Split antechamber output for a cluster model compound into per- residue topology files and emit the matching custombonds list.

For each non-canonical cluster residue the function writes a CIF using antechamber’s GAFF2 types and the cluster compute’s per-atom charges. For each canonical anchor the CIF uses the appropriate AMBER residue template’s ff14SB atom types (mid-chain CYX / NLN / … or the matching N- or C-terminal variant NCYX / CCYX / … when the residue is at a chain terminus), with per-atom charges from the antechamber compute on the combined model. For chain-resident residues the backbone charges are pinned to ff14SB by default and the residue rebalanced to its integer formal charge (see _backbone_charge_map()); set pin_backbone_charges=False to skip the pin and keep the cluster-computed backbone charges. In both cases every per-residue file (chain-resident and scaffold) is rebalanced to its integer formal charge, so each emitted unit is integer-charged. Each canonical residue’s bucket resname (assigned by detect, e.g. CY1) keeps the residue out of tLeap’s built-in libraries so our prepi loads instead of the standard template.

Parameters:
  • typed_path (str) – Antechamber-typed mol2 of the cluster model compound.

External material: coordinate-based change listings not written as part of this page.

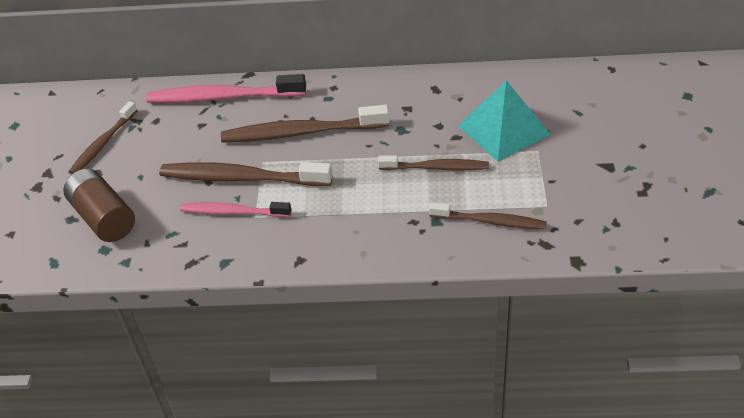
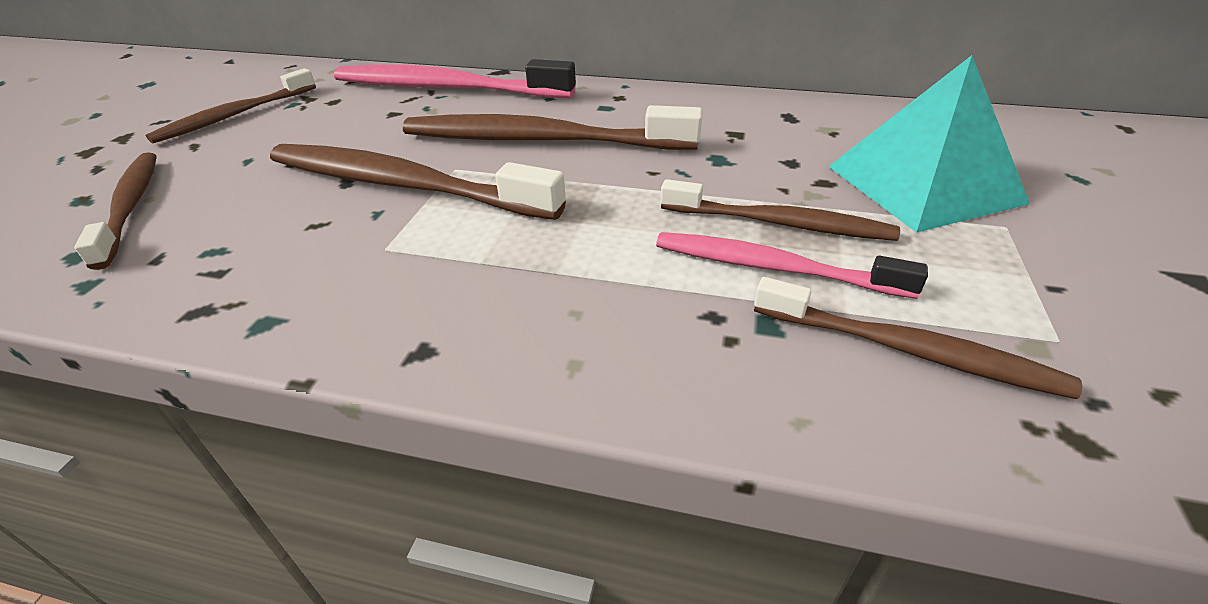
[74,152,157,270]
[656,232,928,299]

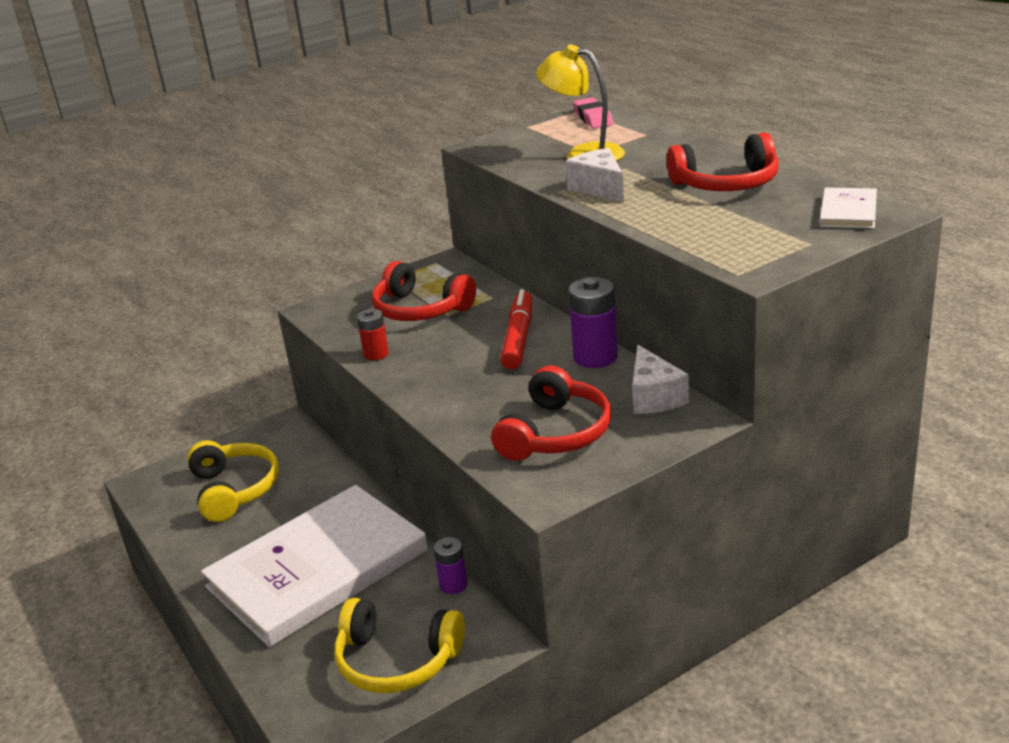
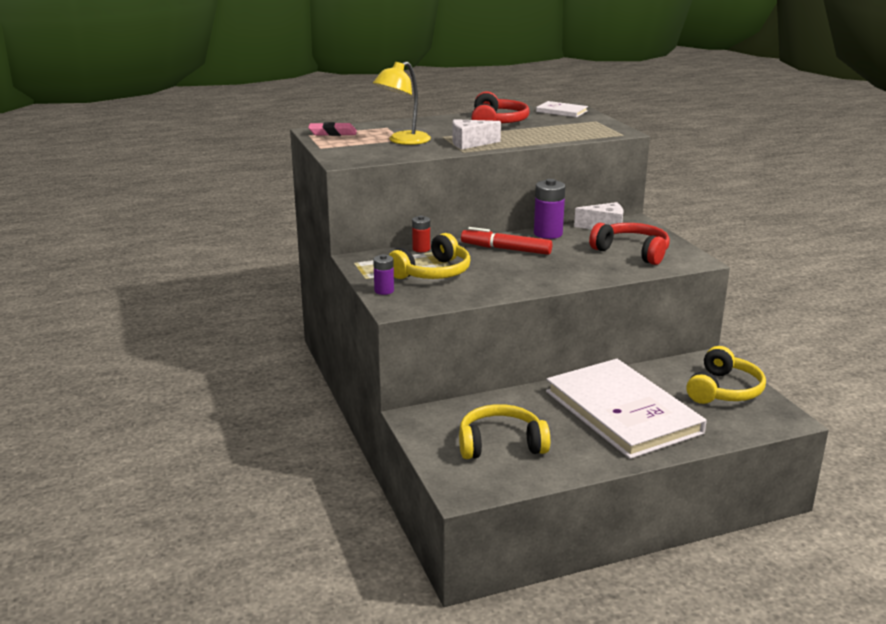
[389,233,471,279]
[412,216,430,252]
[373,254,394,295]

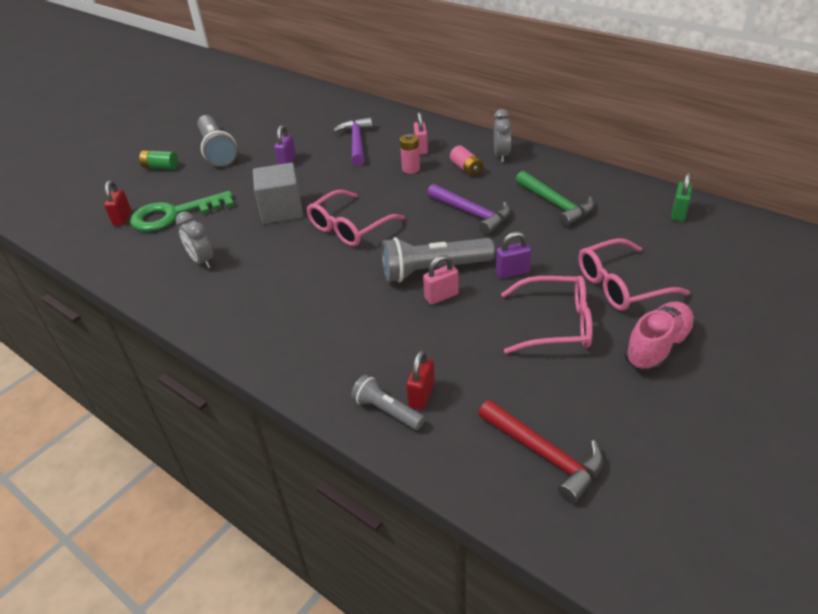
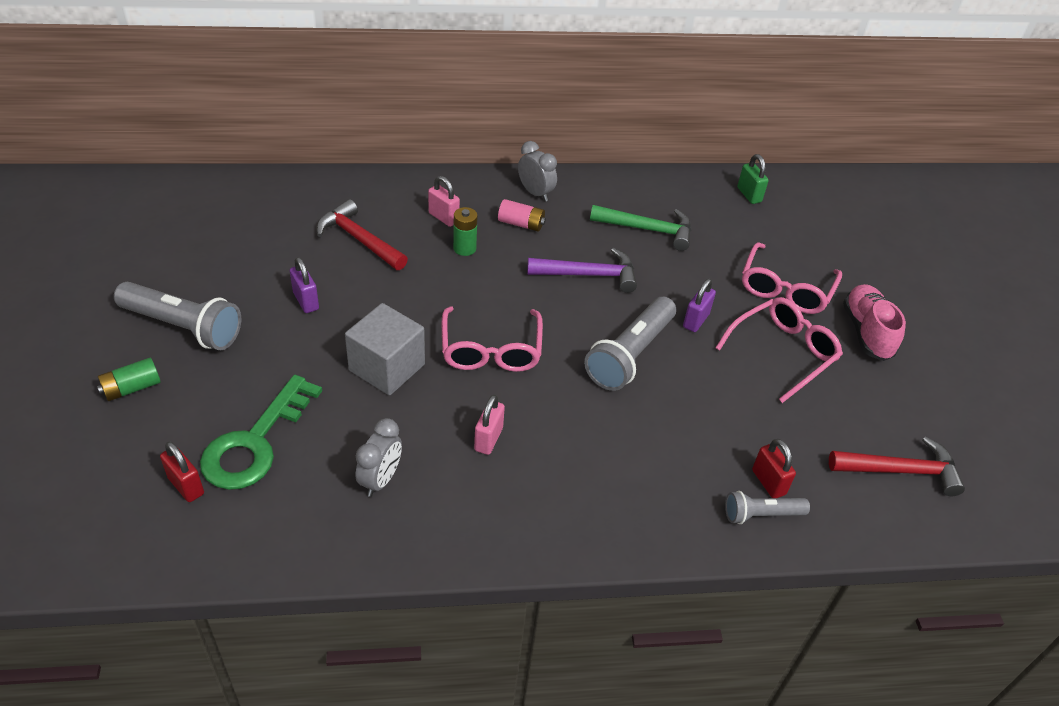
[316,199,408,270]
[453,207,478,256]
[356,418,402,497]
[474,395,505,455]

  • frcmod_path (str) – parmchk2 output for the same model compound.

  • model (ClusterModel) – Cluster model returned by buildClusterModel.

  • outdir (str or None) – Output directory; created if missing. If None, a fresh tempdir is used.

  • residue_templates (list or None) – If provided, every per-residue typed-mol slice this function writes is appended as a _ResidueTemplateData for the downstream OpenMM XML emitter.

  • parameter_sets (list or None) – If provided, the cluster’s final AmberParameterSet (post junction-term injection and backbone-rename duplication, pre clean-up) is appended for the downstream XML emitter.

Return type:

ClusterOutputs